甲状腺功能亢进症儿童促甲状腺素受体基因突变分析

Analysis of thyroid stimulating hormone receptor gene mutation in children with hyperthyroidism

目的探讨中国广州地区甲状腺功能亢进症(甲亢)患儿促甲状腺素受体(thyroid stimulating hormone receptor, TSHR)基因突变特点。方法2009年7月~2014年7月在我院诊断为甲亢的患儿90例,男28例,女62例,诊断年龄(7.5±3.4)岁。提取患儿的外周血基因组DNA,采用聚合酶链式反应(PCR)扩增目的片段并直接测序,对患儿的TSHR基因第10外显子进行突变检测分析,50例健康儿童作为正常对照。探讨TSHR基因与儿童甲亢的相关性。结果在90例甲亢患儿中,检测到3种突变,1种同义突变(c.1842A>G,p.V614V),2个错义突变(c.2119C>T,p.R707W、c.2181G>C,p.D727E)。p.V614V没有改变氨基酸,不影响TSHR的结构和功能,无致病性。p.R707W是与人类癌症发病相关的SNP位点。甲亢组D727E中C等位基因的发生频率为86.7%,正常对照组为55%,两组间D727E等位基因出现的频率有显著差异(P<0.01)。进一步的logistic回归分析发现,D727E与儿童甲亢可能具有一定的相关性(OR=18.86,P<0.01)。结论本研究对中国广州地区90例甲亢患儿TSHR基因的第10外显子分析,发现3个突变位点(c.1842A>G和p.V614V、c.2119C>T和p.R707W、c.2181G>C和p.D727E),p.V614V和p.R707W与甲亢无关,p.D727E与儿童甲亢可能具有一定的相关性。

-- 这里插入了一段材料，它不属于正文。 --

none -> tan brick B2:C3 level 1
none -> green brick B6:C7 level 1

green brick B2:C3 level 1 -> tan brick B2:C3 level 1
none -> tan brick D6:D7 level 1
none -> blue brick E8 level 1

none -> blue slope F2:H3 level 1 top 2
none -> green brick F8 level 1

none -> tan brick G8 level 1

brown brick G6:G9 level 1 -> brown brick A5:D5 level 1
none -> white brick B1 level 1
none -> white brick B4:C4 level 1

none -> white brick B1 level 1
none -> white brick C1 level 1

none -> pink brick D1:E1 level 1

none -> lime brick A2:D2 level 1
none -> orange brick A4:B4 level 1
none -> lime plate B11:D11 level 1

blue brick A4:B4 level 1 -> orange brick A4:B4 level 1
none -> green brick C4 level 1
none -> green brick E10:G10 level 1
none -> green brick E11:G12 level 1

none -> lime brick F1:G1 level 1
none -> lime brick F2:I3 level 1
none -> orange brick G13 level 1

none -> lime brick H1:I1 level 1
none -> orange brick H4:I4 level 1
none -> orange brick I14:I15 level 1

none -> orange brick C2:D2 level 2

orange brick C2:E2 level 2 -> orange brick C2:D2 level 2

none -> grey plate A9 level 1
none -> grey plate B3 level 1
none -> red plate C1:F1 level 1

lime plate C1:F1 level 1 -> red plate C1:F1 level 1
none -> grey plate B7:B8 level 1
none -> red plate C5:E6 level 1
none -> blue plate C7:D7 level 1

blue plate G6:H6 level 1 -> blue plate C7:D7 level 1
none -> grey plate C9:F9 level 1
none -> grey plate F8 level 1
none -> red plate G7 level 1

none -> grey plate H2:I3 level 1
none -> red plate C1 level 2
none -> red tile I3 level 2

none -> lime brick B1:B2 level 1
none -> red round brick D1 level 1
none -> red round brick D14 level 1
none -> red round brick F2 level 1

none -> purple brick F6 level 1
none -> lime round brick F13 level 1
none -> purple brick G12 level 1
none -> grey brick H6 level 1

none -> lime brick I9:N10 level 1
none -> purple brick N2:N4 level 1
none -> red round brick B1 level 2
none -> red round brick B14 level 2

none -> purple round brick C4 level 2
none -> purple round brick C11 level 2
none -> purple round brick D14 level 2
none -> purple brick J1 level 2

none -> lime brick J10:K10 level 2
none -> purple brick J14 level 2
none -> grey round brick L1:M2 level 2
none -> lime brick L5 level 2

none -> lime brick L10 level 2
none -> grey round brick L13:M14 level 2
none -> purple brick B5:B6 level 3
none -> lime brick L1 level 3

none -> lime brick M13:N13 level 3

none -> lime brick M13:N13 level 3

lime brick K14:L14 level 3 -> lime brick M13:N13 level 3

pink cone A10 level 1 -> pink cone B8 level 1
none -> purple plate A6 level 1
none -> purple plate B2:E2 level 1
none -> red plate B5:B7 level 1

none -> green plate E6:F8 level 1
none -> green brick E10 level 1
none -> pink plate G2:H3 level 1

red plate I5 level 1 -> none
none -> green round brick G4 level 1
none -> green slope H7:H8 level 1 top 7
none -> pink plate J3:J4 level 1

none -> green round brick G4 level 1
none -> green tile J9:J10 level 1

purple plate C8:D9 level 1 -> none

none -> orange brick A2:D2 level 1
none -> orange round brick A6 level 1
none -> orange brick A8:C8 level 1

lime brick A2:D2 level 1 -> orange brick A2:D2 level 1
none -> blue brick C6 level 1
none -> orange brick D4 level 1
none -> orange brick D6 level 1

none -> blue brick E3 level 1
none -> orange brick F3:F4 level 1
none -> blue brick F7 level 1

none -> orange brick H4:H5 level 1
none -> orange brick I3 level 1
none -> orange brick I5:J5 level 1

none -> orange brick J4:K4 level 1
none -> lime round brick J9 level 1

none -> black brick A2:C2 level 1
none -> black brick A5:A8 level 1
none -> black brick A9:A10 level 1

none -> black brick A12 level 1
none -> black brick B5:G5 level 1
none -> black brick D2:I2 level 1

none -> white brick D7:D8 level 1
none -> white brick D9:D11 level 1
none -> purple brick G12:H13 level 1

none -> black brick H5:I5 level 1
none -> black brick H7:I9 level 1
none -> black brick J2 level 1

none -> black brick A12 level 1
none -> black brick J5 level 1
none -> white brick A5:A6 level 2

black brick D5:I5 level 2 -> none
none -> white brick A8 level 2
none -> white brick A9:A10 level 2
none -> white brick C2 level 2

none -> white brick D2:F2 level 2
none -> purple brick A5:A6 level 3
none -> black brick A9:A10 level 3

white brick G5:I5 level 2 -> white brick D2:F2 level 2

Objective To explore the characterization of thyroid stimulating hormone receptor(TSHR) gene mutational spectrum in children with hyperthyroidism from Guangzhou. Methods Ninety children were diagnosed with hyperthyroidism from July 2009 to July 2014 in our institute. Their median age at diagnosis was(7.5±3.4) years, and there were 28 males and 62 females. Mutational analysis were performed by performing polymerase chain reaction(PCR) and DNA direct sequencing of exon 10 of TSHR gene. TSHR gene mutations from 50 unrelated healthy children were served as controls. The correlation between TSHR gene and hyperthyroidism in children was explored. Results A total of 3 mutations were identified in ninety children who were diagnosed with hyperthyroidism, one synonymous mutations(p.V614V), and two missense mutations(p.R707W and p. D727E). Mutation of p. V614V do not change amino acid and do not influence the structure and function of TSHR, no pathogenicity. p. R707W is a SNP associated with human cancers. The frequency of C allele of the D727E in children with hyperthyroidism was 86.7%, while 55.0% in the controls, significant different between the children with hyperthyroidism and the controls(P<0.01). In this study, a very high association between the D727E SNP and hyperthyroidism(OR=18.86, P<0.01) was found. Conclusion Three different mutations of TSHR gene exon 10 were identified in 90 children with hyperthyroidism,(c.1842A>G, p.V614V、c.2119C>T, p.R707W、c.2181G>C, p.D727E), there were association between p. D727E and hyperthyroidism, nor p. V614V and p. R707W. Finally, p. D727E may be correlated with hyperthyroidism in children.